Mongabay.co.id

Catatan Akhir Tahun: Menyelamatkan Situs Arkeologi Papua dari Berbagai Ancaman

Lukisan prasejarah di situs-situs Teluk Berau, Fakfak. Foto: Hari Suroto/BRIN

 

 

Pulau Papua tidak hanya memiliki keanekaragaman hayati yang tinggi, melainkan juga keragaman budaya. Berbagai situs arkeologi penting dapat ditemukan di Papua, mulai di daerah pesisir, pegunungan, dan pulau-pulau kecil lepas pantai. Situs-situs arkeologi ini meliputi situs hunian gua maupun situs hunian terbuka dengan beragam artefaknya.
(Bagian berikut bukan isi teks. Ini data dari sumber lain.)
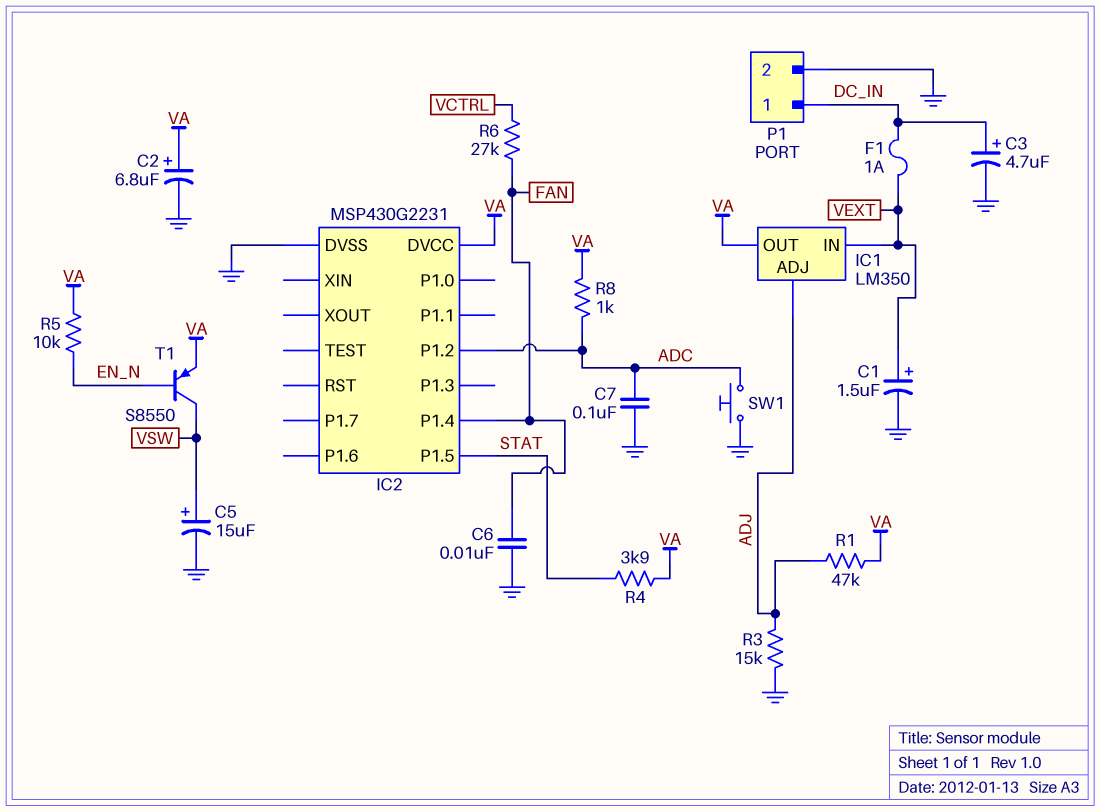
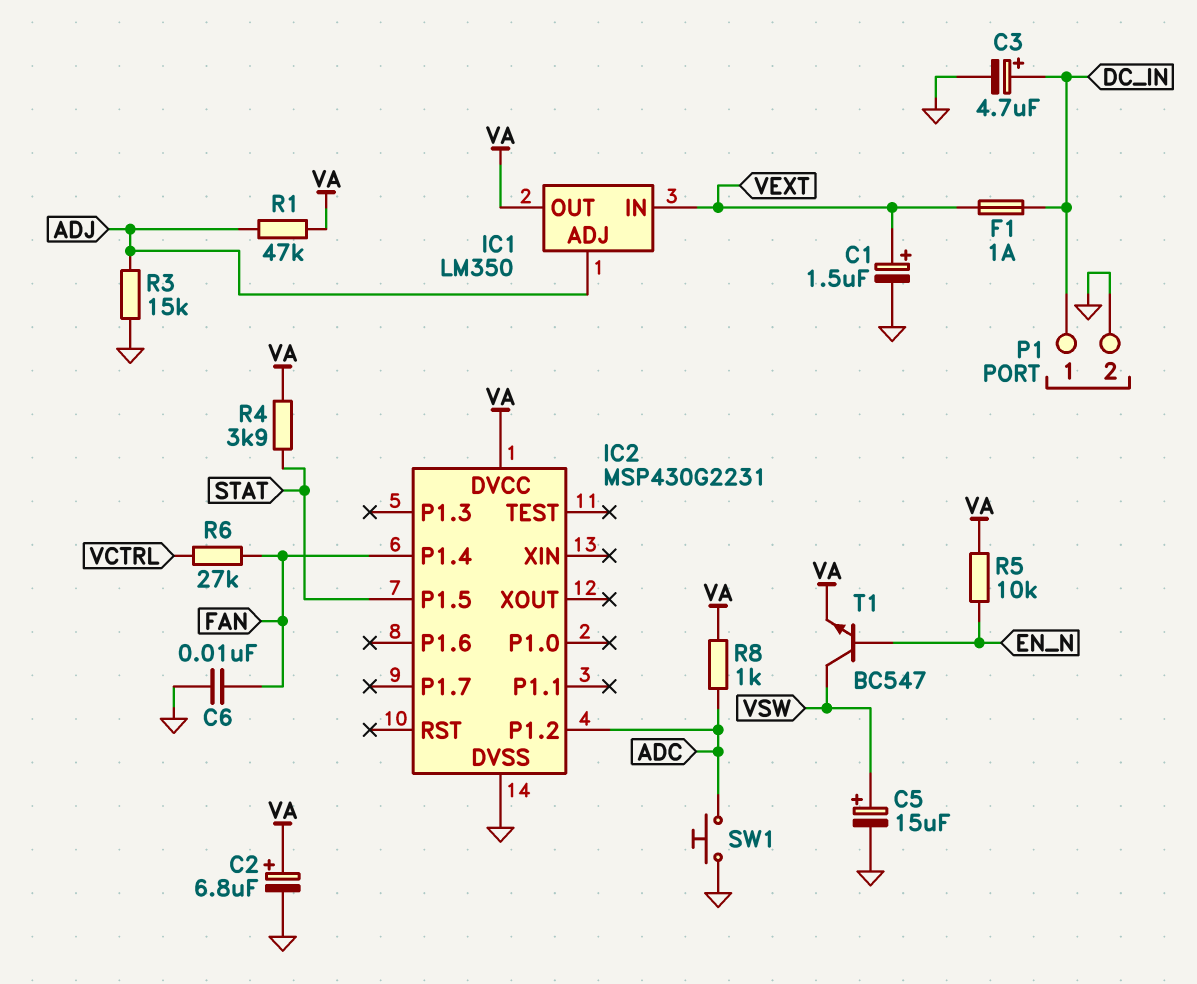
C7: 100nF (ADC, GND) -> none
T1: PNP S8550 (B EN_N, C VSW, E VA) -> NPN BC547 (B EN_N, C VSW, E VA)

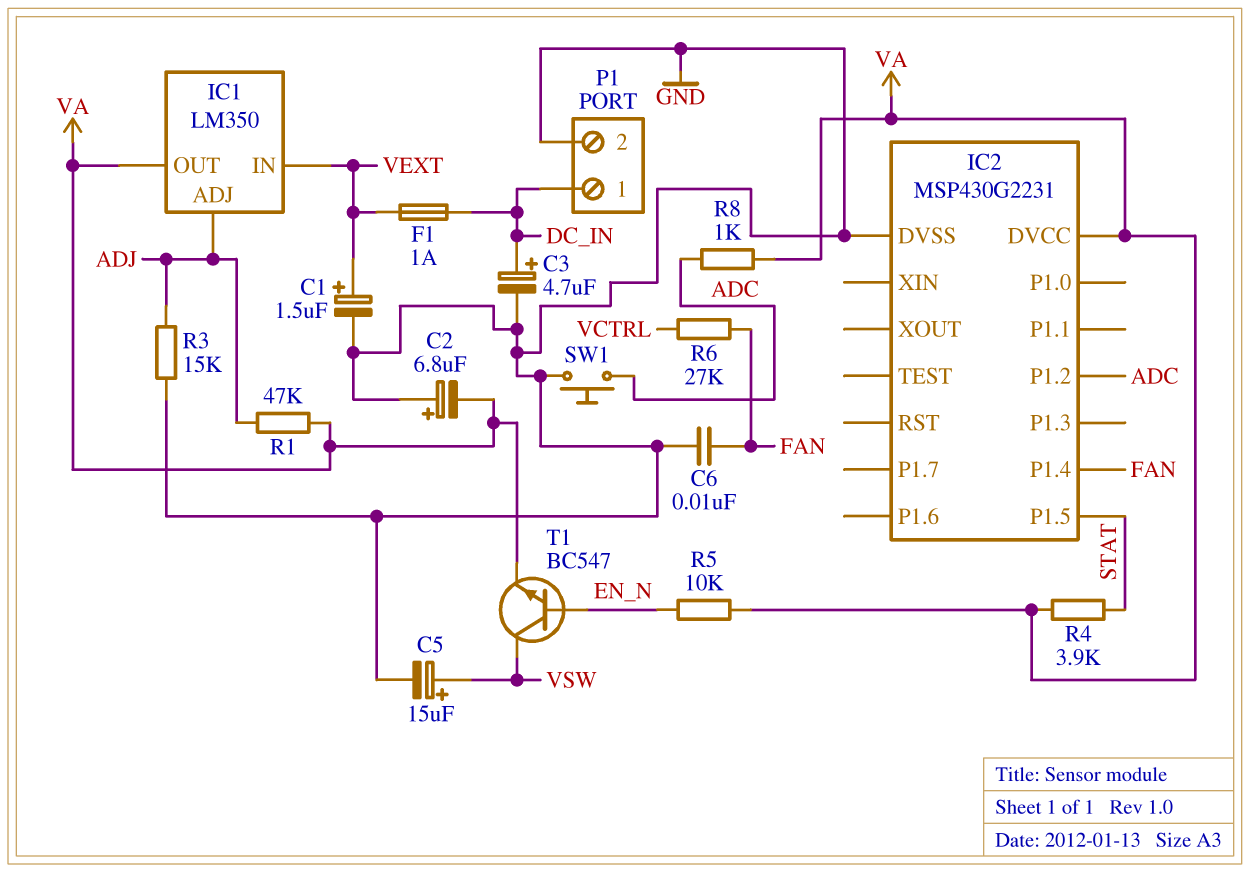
C2: 6.8uF (plus VA, minus GND) -> 6.8uF (plus GND, minus VA)

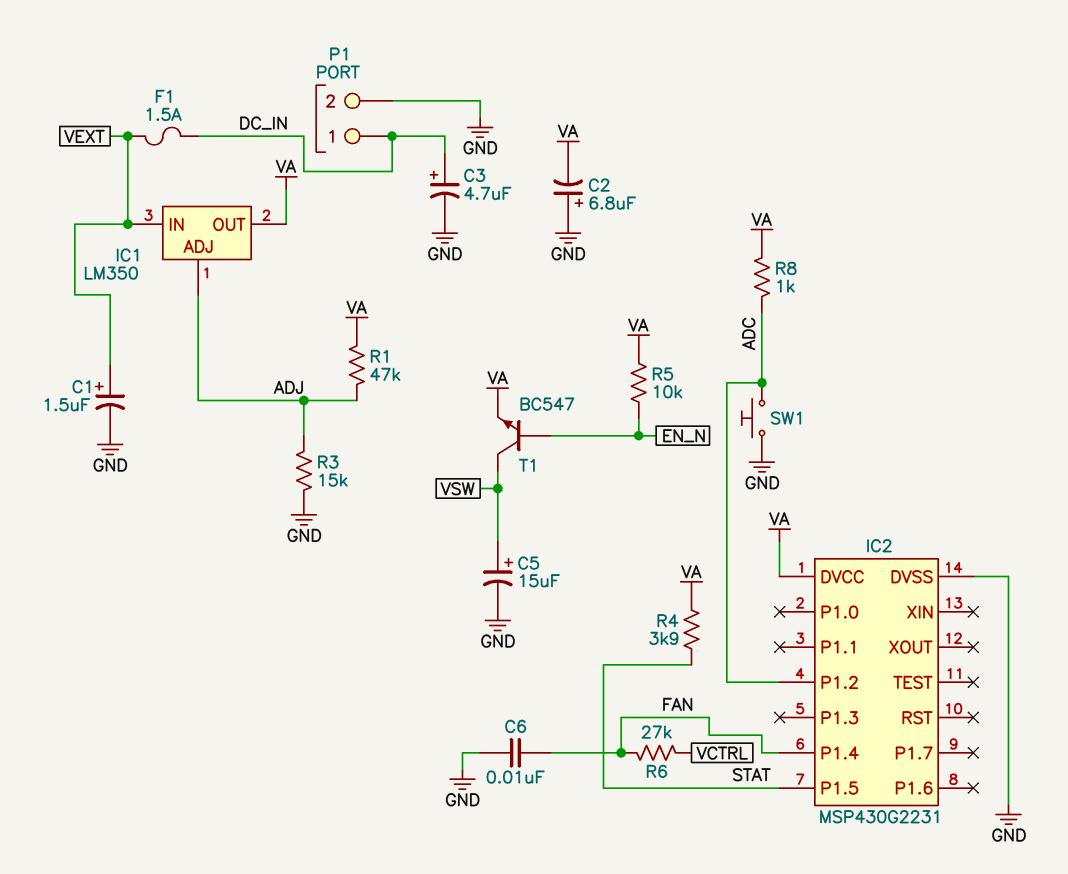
F1: 1A (DC_IN, VEXT) -> 1.5A (DC_IN, VEXT)

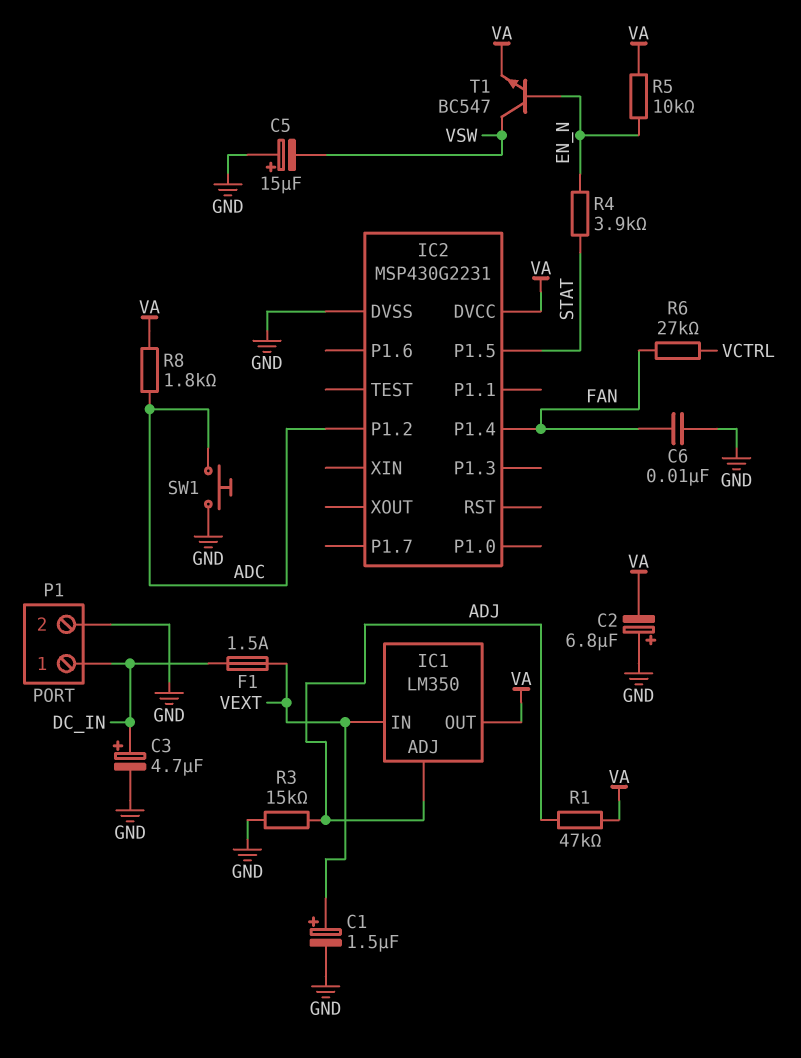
C5: 15uF (plus VSW, minus GND) -> 15uF (plus GND, minus VSW)
R4: 3.9k (STAT, VA) -> 3.9k (EN_N, STAT)
R8: 1k (ADC, VA) -> 1.8k (ADC, VA)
Meski demikian, potensi situs arkeologi di Papua baru sebagian dilakukan penelitian karena terkendala kondisi geografis Papua yang sulit dijangkau dan kondisi akses transportasi yang terbatas. Begitupun dengan publikasi ilmiah baik artikel, jurnal maupun buku hasil riset tentang arkeologi Papua yang masih minim.

Di tengah keterbatasan tersebut, berbagai ancaman dapat terjadi pada situs-situs arkeologi Papua. Di antaranya adalah alih fungsi hutan dan lahan untuk pembangunan moderen serta dengan adanya pemekaran empat provinsi baru di Pulau Papua [Provinsi Papua Barat Daya, Provinsi Papua Tengah, Provinsi Papua Pegunungan, dan Provinsi Papua Selatan], dikhawatirkan menjadi ancaman dan berdampak bagi situs-situs arkeologi yang ada.
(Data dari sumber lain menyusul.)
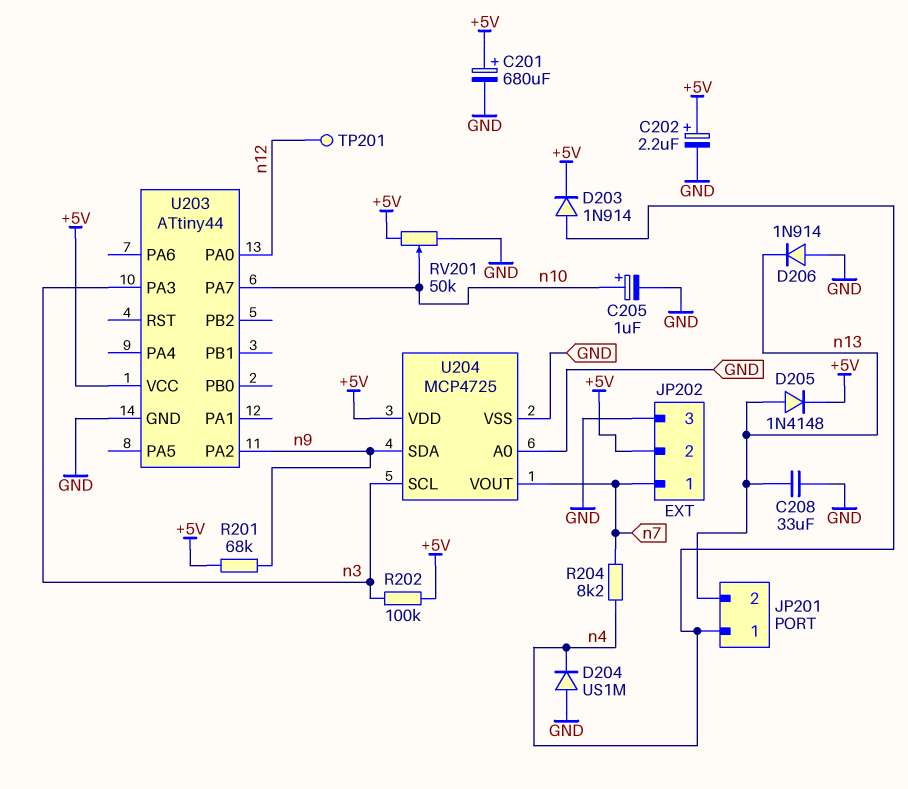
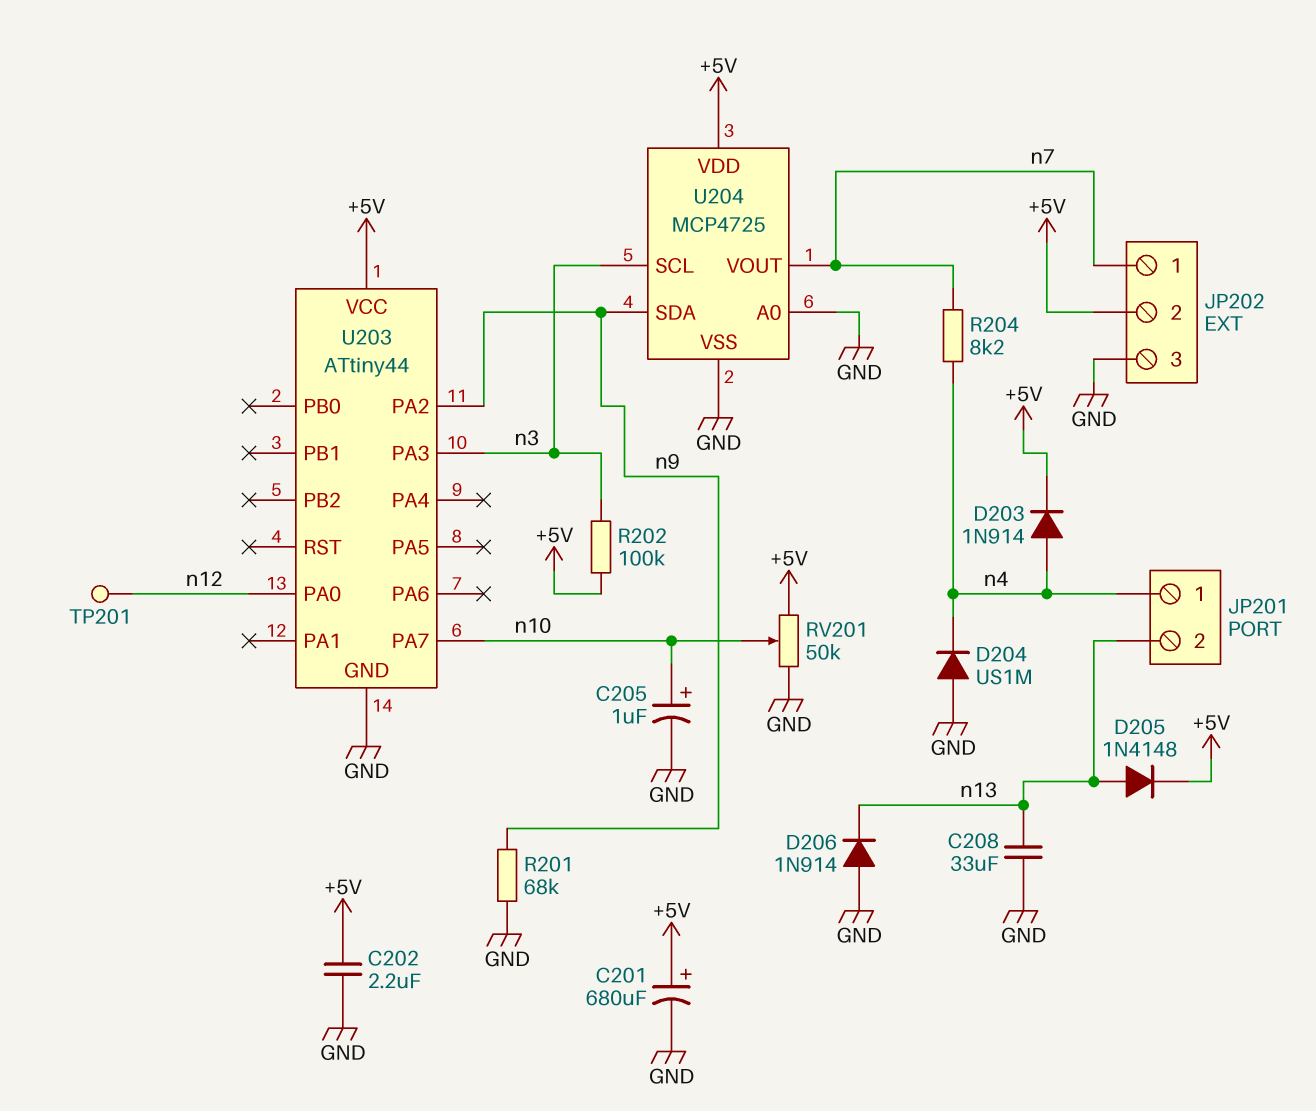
C202: 2.2uF (plus +5V, minus GND) -> 2.2uF (+5V, GND)
R201: 68k (+5V, n9) -> 68k (GND, n9)

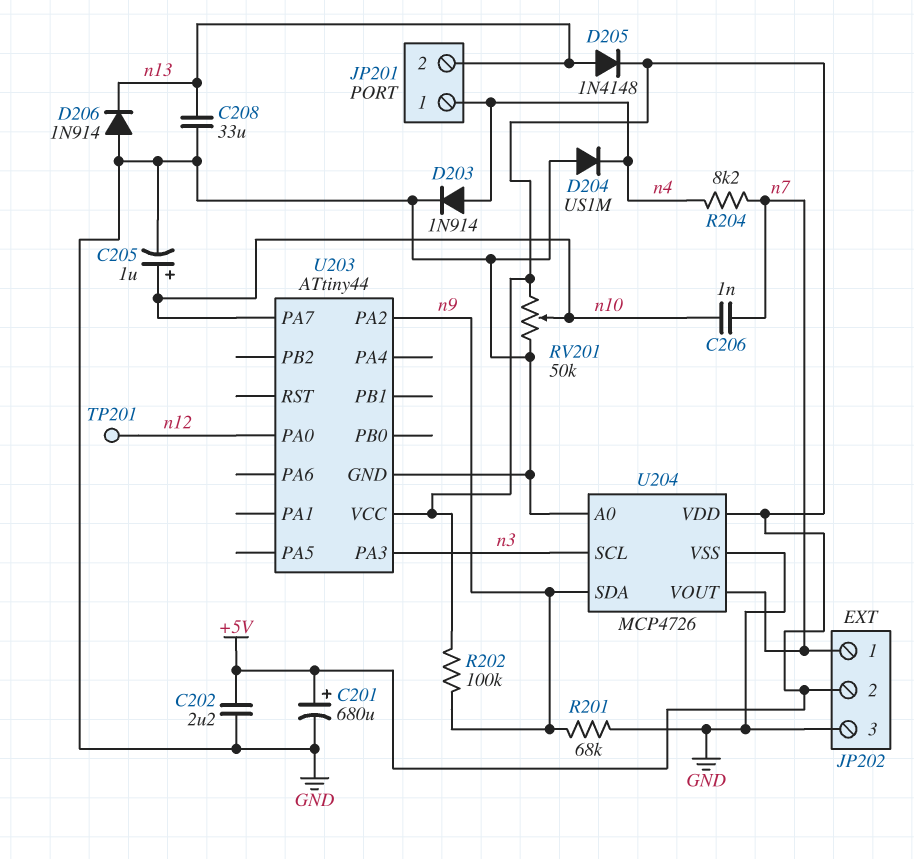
C206: none -> 1nF (n7, n10)
D203: diode 1N914 (A n4, K +5V) -> diode 1N914 (A n4, K GND)
R202: 100k (+5V, n3) -> 100k (+5V, n9)
U204: MCP4725 -> MCP4726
Baca: Lukisan Prasejarah Bumerang di Papua dan Keterancaman Lingkungannya

 

Lukisan prasejarah di situs-situs Teluk Berau, Fakfak. Foto: Hari Suroto/BRIN

 

Terbaru, Presiden Joko Widodo meresmikan peletakan batu pertama Proyek Strategis Nasional [PSN] di Distrik Arguni, Kabupaten Fakfak, Provinsi Papua Barat, yang berada tak jauh dari situs-situs arkeologi peninggalan prasejarah.

Direktur Yayasan Pusaka Bentala Rakyat, Y.L Franky, melalui siaran pers Perkumpulan Panah Papua, mengatakan bahwa idealnya PSN dilakukan dengan prinsip HAM, yakni penghormatan dan perlindungan hak-hak masyarakat adat, dan lingkungan hidupnya.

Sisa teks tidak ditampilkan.